MGM Mirage says it has received a waiver from lenders on its $7 billion senior credit facility to avoid defaulting on loans.
The gaming giant on Tuesday filed its delayed annual report, revealing an earnings loss of $3.06 per share for 2008, down from a profit of $4.88 a share the year before.
Earnings for the fourth quarter plunged to a loss of $4.15 a share from a $2.85 profit a year ago.
The company, which has been the subject of bankruptcy rumors in recent days, says that it did not believe it would be in compliance with its lenders as of March 31, and has negotiated a waiver from compliance through May 15.
As part of that agreement, the company repaid its senior credit facility $300 million, money it cannot reborrow without the consent of lenders.
In addition, "We are prohibited from prepaying or repurchasing our outstanding long-term debt or disposing of material assets," the filing says.
The interest rate on its current borrowings has been raised a full percentage point, and there are limits to how much money MGM Mirage can contribute to completing its massive joint venture with Dubai World, the CityCenter project on the Las Vegas Strip.

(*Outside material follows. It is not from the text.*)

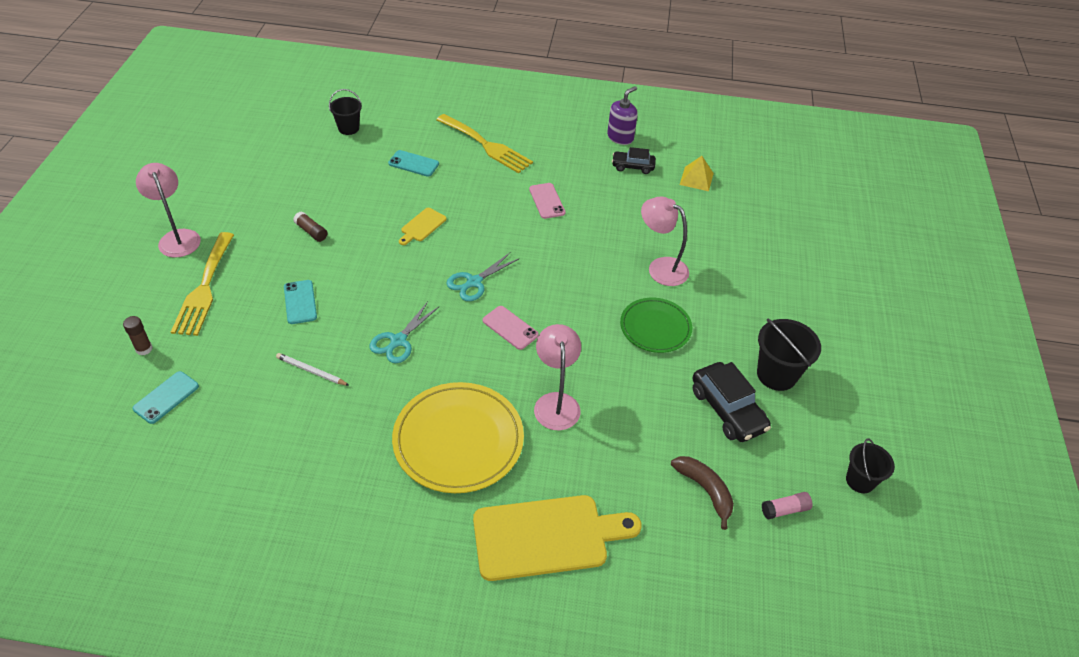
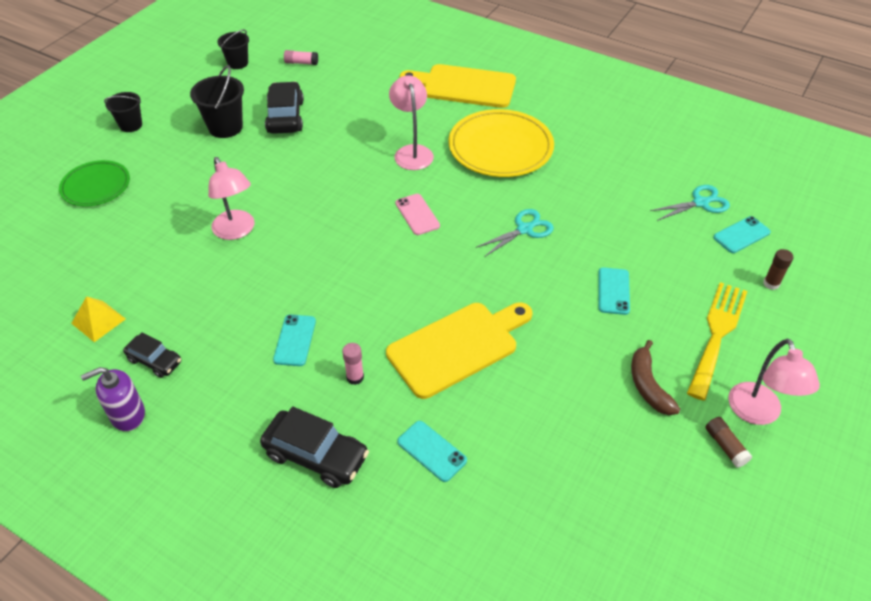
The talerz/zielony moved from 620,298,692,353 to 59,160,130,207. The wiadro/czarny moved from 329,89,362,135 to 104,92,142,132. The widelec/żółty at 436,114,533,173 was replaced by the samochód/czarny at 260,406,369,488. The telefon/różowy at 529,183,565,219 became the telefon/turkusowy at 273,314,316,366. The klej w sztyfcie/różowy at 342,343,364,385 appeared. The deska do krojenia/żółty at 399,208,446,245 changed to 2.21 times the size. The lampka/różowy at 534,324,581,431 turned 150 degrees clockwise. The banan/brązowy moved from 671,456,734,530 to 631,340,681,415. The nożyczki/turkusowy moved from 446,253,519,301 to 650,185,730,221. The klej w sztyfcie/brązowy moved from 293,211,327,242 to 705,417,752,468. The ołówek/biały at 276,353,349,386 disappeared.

When the waiver expires May 15, the company says that if it is still out of compliance with lenders. Those creditors can—by a majority vote—move to demand immediate repayment of all outstanding money or terminate commitments to lend any more funds.
"The conditions and events described above raise a substantial doubt about our ability to continue as a going concern," the report says.
MGM Mirage says it is working to obtain additional waivers and amendments before the May 15 waiver expires.
It has also retained the services of advisers to explore the possibility of disposing of assets, raising additional debt and/or equity capital, and modifying or extending its long-term debt.
"However, there can be no assurance that we will be successful in achieving our objectives," the company said.